C’est sous un angle novateur guidé par une mouvance teintée d’orientalisme que la Biennale internationale d’estampe contemporaine déploie sa 8e édition.

Voilà ce dont témoigne d’emblée, par exemple, l’attribution des deux premiers prix décernés à des artistes d’origine asiatique. Les thèmes de leurs œuvres expriment cependant deux sujets très éloignés l’un de l’autre : le pouvoir politique et la solitude. Le Thaïlandais Chirachaisakul Kraisak, premier prix, propose dans sa série Long Live the King une suite d’images d’un réalisme troublant, mais fidèles, semble-t-il, à certains aspects de la vie quotidienne de la monarchie. Par exemple, l’une d’entre elles montre un rassemblement de gens du peuple attentifs à un discours du roi. Cette composition est une illustration éloquente des rapports qui régissent les sphères politiques et culturelles laissant aux visiteurs la liberté de transposer la situation proposée à leurs yeux à d’autres relevant de leur propre expérience. Dans une intention tout autre, le Japonais Sadao Sakurai, qui obtient le second prix, offre quant à lui sa vision intime du monde dans une série d’œuvres méditatives où se détache sur un arrière-plan dépouillé une figure solitaire et poétique.
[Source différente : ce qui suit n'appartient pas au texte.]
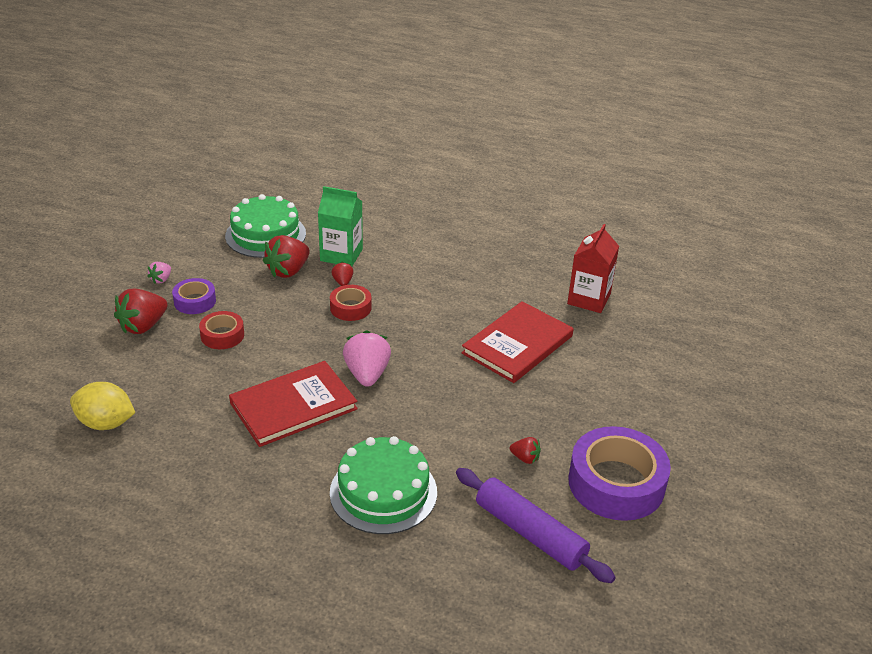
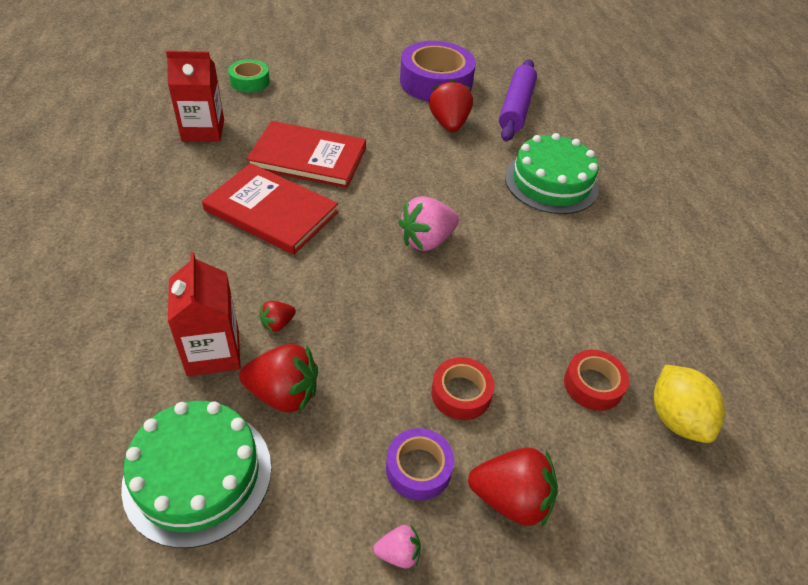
camera: 120 degrees left, 10 degrees up
(293, 406) = (513, 274): red book -> red book (271, 211)
(341, 255) = (213, 352): green carton -> red carton
(350, 308) = (326, 295): red tape -> red tape (593, 385)
(525, 458) = (449, 124): red strawberry -> red strawberry, size x1.95
(666, 343) = (249, 81): none -> green tape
En accrochant près de 330 œuvres de 58 artistes provenant de 22 pays réparties dans quatre sites du centre de Trois-Rivières, auxquelles s’ajoutent une douzaine d’expositions parallèles dans les alentours, l’édition 2013 de la BIECTR affirme une fois de plus son caractère interna­tional. Elle répond à sa première raison d’être, soit la sélection d’un lot d’artistes de grande classe dont la particularité est d’avoir élu les différentes techniques de la gravure comme moyen privilégié de création. Ainsi, la Biennale donne un aperçu mondial des modes de production de l’estampe actuelle.

Tout comme les précédentes éditions, la Biennale 2013 fait une place aux technologies informatiques, mais à certaines conditions. Élisabeth Mathieu, la directrice artistique de l’événement, explique : « Les récentes techniques numériques doivent s’intégrer aux techniques traditionnelles pour faire partie de l’exposition, créant ainsi une hybridité dans leur composition formelle. » Si, par exemple, la sérigraphie, la manière noire, la gravure sur bois, l’eau-forte continuent justement d’occuper une part importante des expositions de la BIECTR, d’autres présentent l’estampe dans un champ élargi où les limites mêmes du médium sont repoussées. C’est le cas notamment des œuvres installatives in situ de Libby Hague qui se déploient dans les trois dimensions de l’espace. Mais il semblerait que ce soit surtout dans le contenu même des œuvres que s’inscrit la référence à la techno­logie. Ainsi, l’artiste Nancy Lambert, à qui l’on a remis la mention de la BIECTR réservée à un artiste québécois, fait usage de nouveaux moyens technologiques en réalisant des estampes qui rappellent des photographies captées par un téléphone cellulaire, grâce au cadrage décalé, qui fait penser aux prises de vue s’appuyant sur une application telle qu’Instagram. Similaires à des clichés instantanés, les images montrent des spectateurs qui regardent des œuvres marquantes de l’histoire de l’art.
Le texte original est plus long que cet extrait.